Why Shell Cut Ties to Conservative Lobby Group Over Climate Change
Does it matter that Royal Dutch Shell plans to cut ties to the American Legislative Exchange Council (ALEC) over climate policy?
Shell follows big oil rival BP and Silicon Valley titans Google, Facebook, and Yahoo in distancing itself from ALEC, a prominent nonprofit that advocates against government regulation, primarily at the state level. The corporations quitting the group have stressed ALEC's opposition to state laws intended to curb carbon emissions and address human contributions to global warming.
"ALEC advocates for specific economic growth initiatives, but its stance on climate change is clearly inconsistent with our own," Curtis Smith, a Shell spokesman, said in a statement. In a response, ALEC said its opposition "to government mandates and subsidies of all type" has been mischaracterized "as climate change denial."
Shell's timing deserves both scrutiny and skepticism. The multinational began to drill for oil this summer in the Chukchi Sea, northwest of Alaska. Environmentalists argue that Shell's Arctic foray not only threatens to exacerbate climate change by producing billions of additional barrels of petroleum, but it also risks a spill in a remote and ecologically sensitive region.
One could dismiss Shell's withdrawal from ALEC as hollow public relations, an extension of the company's yearslong attempt to foster an image of social responsibility. After all, as Ben Elgin of Bloomberg News has reported, ALEC is not the only pressure group opposing climate-friendly rules that Shell has backed while simultaneously, in Jekyll-and-Hyde fashion, insisting that it favors limits on carbon.
But without shilling for Shell, I'd argue that more is going on here than standard corporate double talk. Shell has developed a corporate mindset that recognizes the inevitable need to shift to renewable energy sources even as it justifies continuing to do what it's always done (drill for more oil). Shell even endorses imposition of taxes on burning oil and other CO2-emitting fuels, such as those enacted by some European countries (but not the U.S., China, or India).
That's not going to satisfy environmentalists, and it shouldn't. But the company's decision to depart ALEC is a reminder that it's silly to expect a $420 billion corporation to cease doing the sole task it's designed to do, especially when there are buyers for its wares. (Current oil prices mean that Shell's Arctic venture wouldn't be profitable, but the company projects that rising demand for air conditioners and automobiles in Asia will push prices back toward $100 a barrel by the time Chukchi oil comes online.)

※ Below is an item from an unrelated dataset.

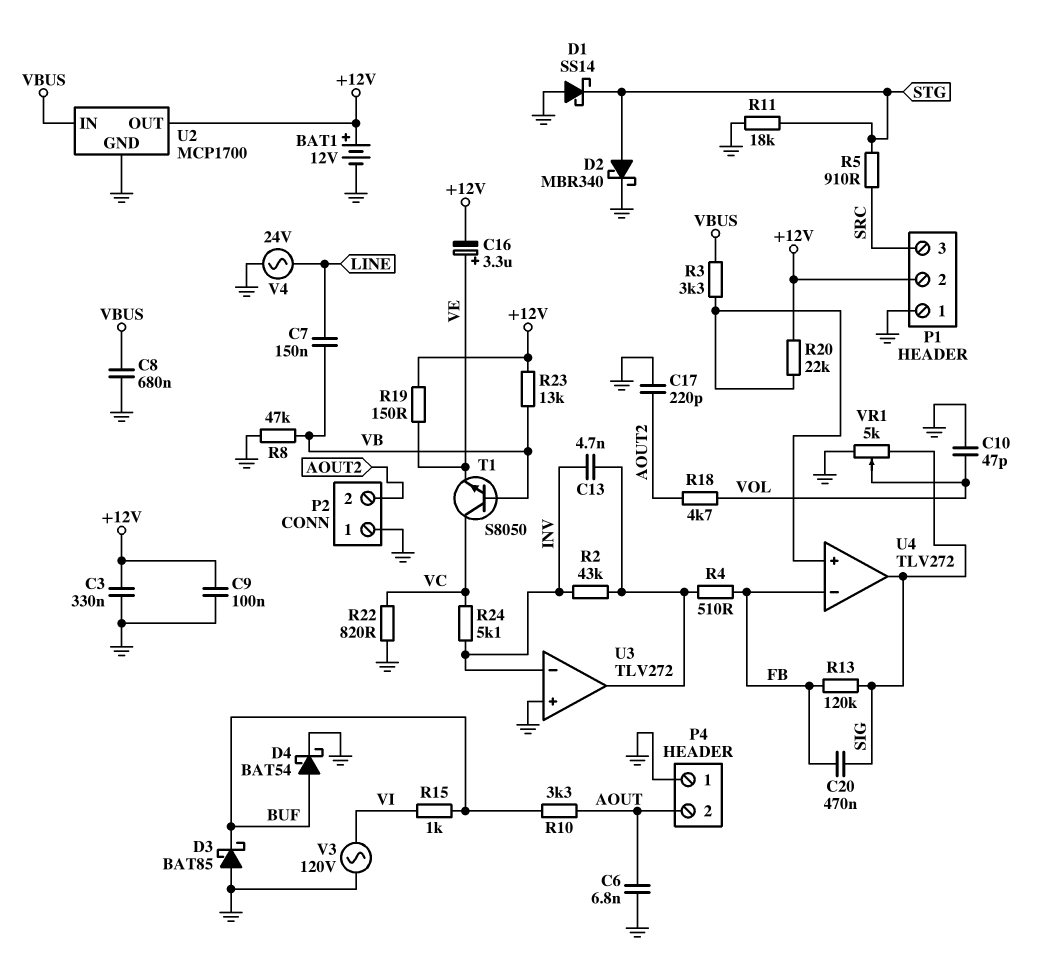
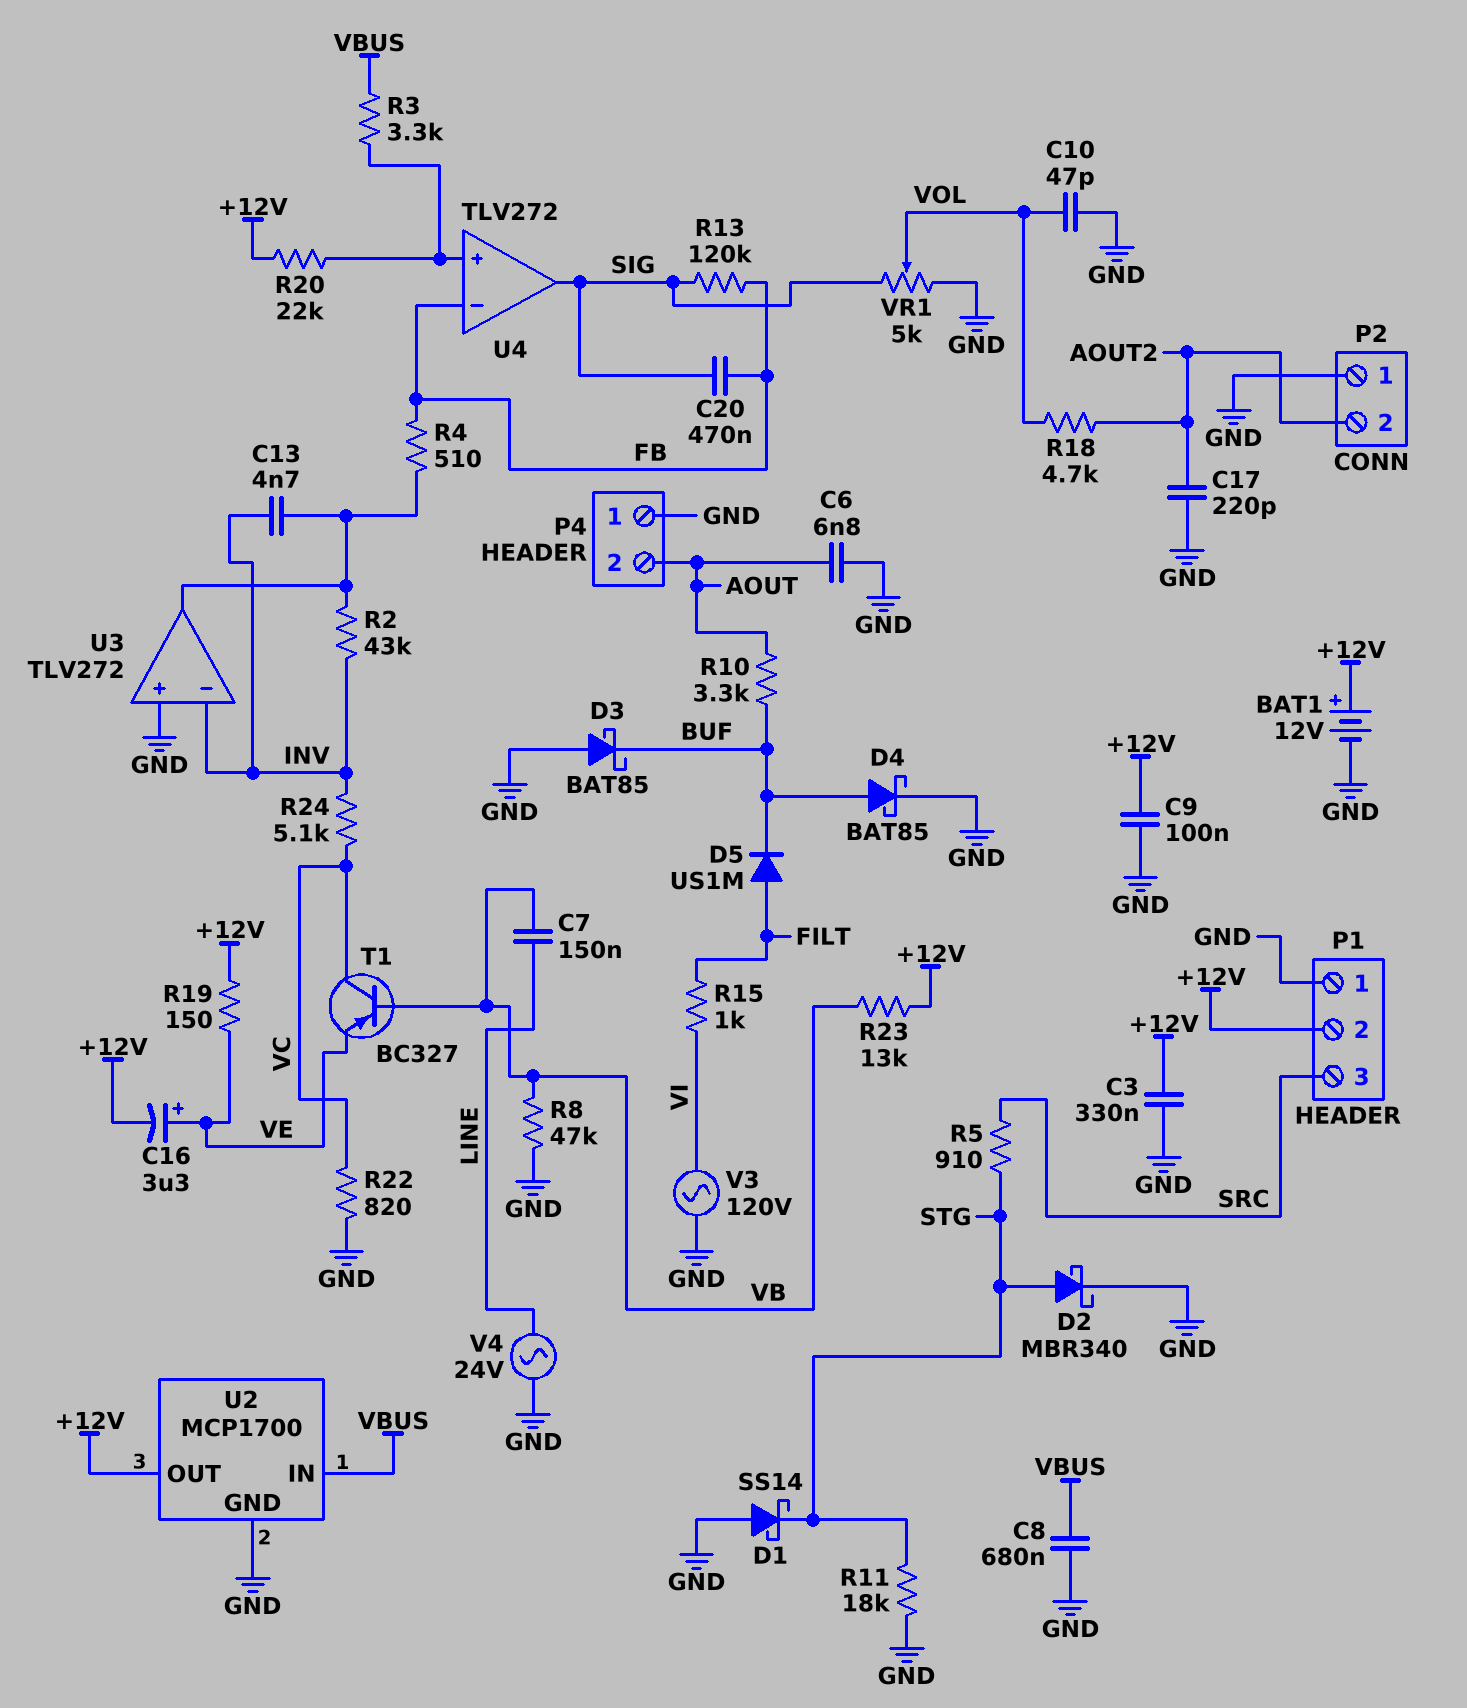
D4: schottky BAT54 (A BUF, K GND) -> schottky BAT85 (A BUF, K GND)
D5: none -> diode US1M (A FILT, K BUF)
R15: 1k (BUF, VI) -> 1k (FILT, VI)
T1: NPN S8050 (B VB, C VC, E VE) -> PNP BC327 (B VB, C VC, E VE)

Instead of demanding that oil companies commit economic hari-kari, activists and politicians ought to focus on enacting the rules Shell professes to favor—and ALEC opposes—including carbon taxes, cap-and-trade systems, and the sort of emission reductions contained in the new Obama Clean Power Plan. Each time a major corporation, especially a major oil company, backs away from ALEC, the plausibility of real regulatory progress grows.